La economía de Quintana Roo atraviesa una etapa crítica. Tras más de un año de desaceleración, el auge económico que impulsaron las megaobras federales como el Tren Maya y el Aeropuerto Internacional de Tulum ha llegado a su fin. De acuerdo con el más reciente Indicador Trimestral de la Actividad Económica Estatal (ITAEE), elaborado por el INEGI, el estado acumula 16 meses consecutivos de caída, confirmando un escenario de enfriamiento tras el periodo de mayor inversión pública en su historia reciente.
El informe del segundo trimestre de 2025 revela que la actividad económica total de Quintana Roo se contrajo -9.6% respecto al mismo periodo del año anterior (en cifras desestacionalizadas), lo que coloca a la entidad como la segunda con mayor descenso económico del país, solo por debajo de Campeche.
El desplome está estrechamente vinculado al sector que durante los últimos años fue el principal impulsor del crecimiento: la construcción.

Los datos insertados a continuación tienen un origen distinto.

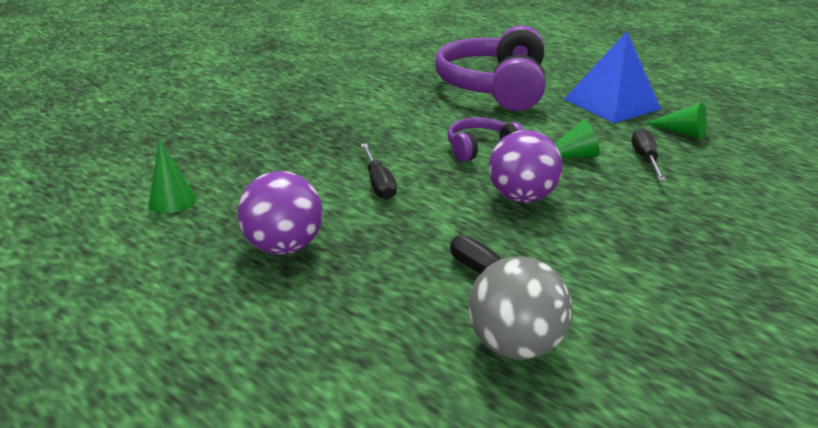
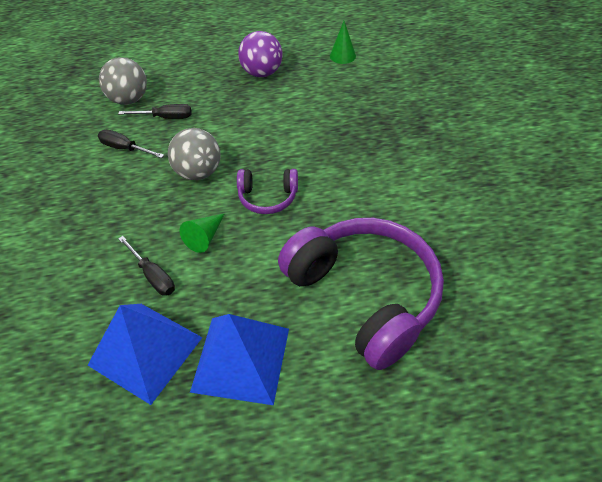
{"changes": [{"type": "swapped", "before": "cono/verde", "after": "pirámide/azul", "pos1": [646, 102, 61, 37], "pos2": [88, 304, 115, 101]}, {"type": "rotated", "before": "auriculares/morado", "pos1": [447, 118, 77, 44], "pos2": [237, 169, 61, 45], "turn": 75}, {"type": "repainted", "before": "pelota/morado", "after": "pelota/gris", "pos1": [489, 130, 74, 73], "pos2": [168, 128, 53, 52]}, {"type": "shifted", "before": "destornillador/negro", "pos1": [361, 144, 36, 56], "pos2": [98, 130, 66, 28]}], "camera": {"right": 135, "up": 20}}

Con la conclusión de los grandes proyectos federales, las Actividades Secundarias, que agrupan a la industria y la construcción, registraron una contracción sin precedentes de -45.7% anual, la más pronunciada a nivel nacional.
Esta cifra marca un punto de inflexión: el fin de la “bonanza” de inversión pública derivada de las obras emblemáticas del gobierno federal. Durante los años de ejecución del Tren Maya y el aeropuerto de Tulum, el sector construcción absorbió la mayor parte del dinamismo económico del estado, impulsando empleo temporal y un flujo constante de recursos. Sin embargo, al concluir dichos proyectos, el impacto en la economía local ha sido inmediato.
En contraste, las Actividades Terciarias, que agrupan el comercio, el turismo y los servicios —tradicional motor económico del Caribe mexicano—, mostraron un ligero crecimiento de 1.1% anual. Este desempeño positivo evitó una contracción más profunda del PIB estatal, aunque resultó insuficiente para contrarrestar el colapso industrial.
El desempeño negativo de Quintana Roo tuvo repercusiones a nivel nacional, restando -0.15 puntos porcentuales al crecimiento del país, según el propio INEGI. El fenómeno se explica por la magnitud de la inversión federal que en su momento atrajo la entidad y el peso que la industria de la construcción llegó a tener en su estructura económica.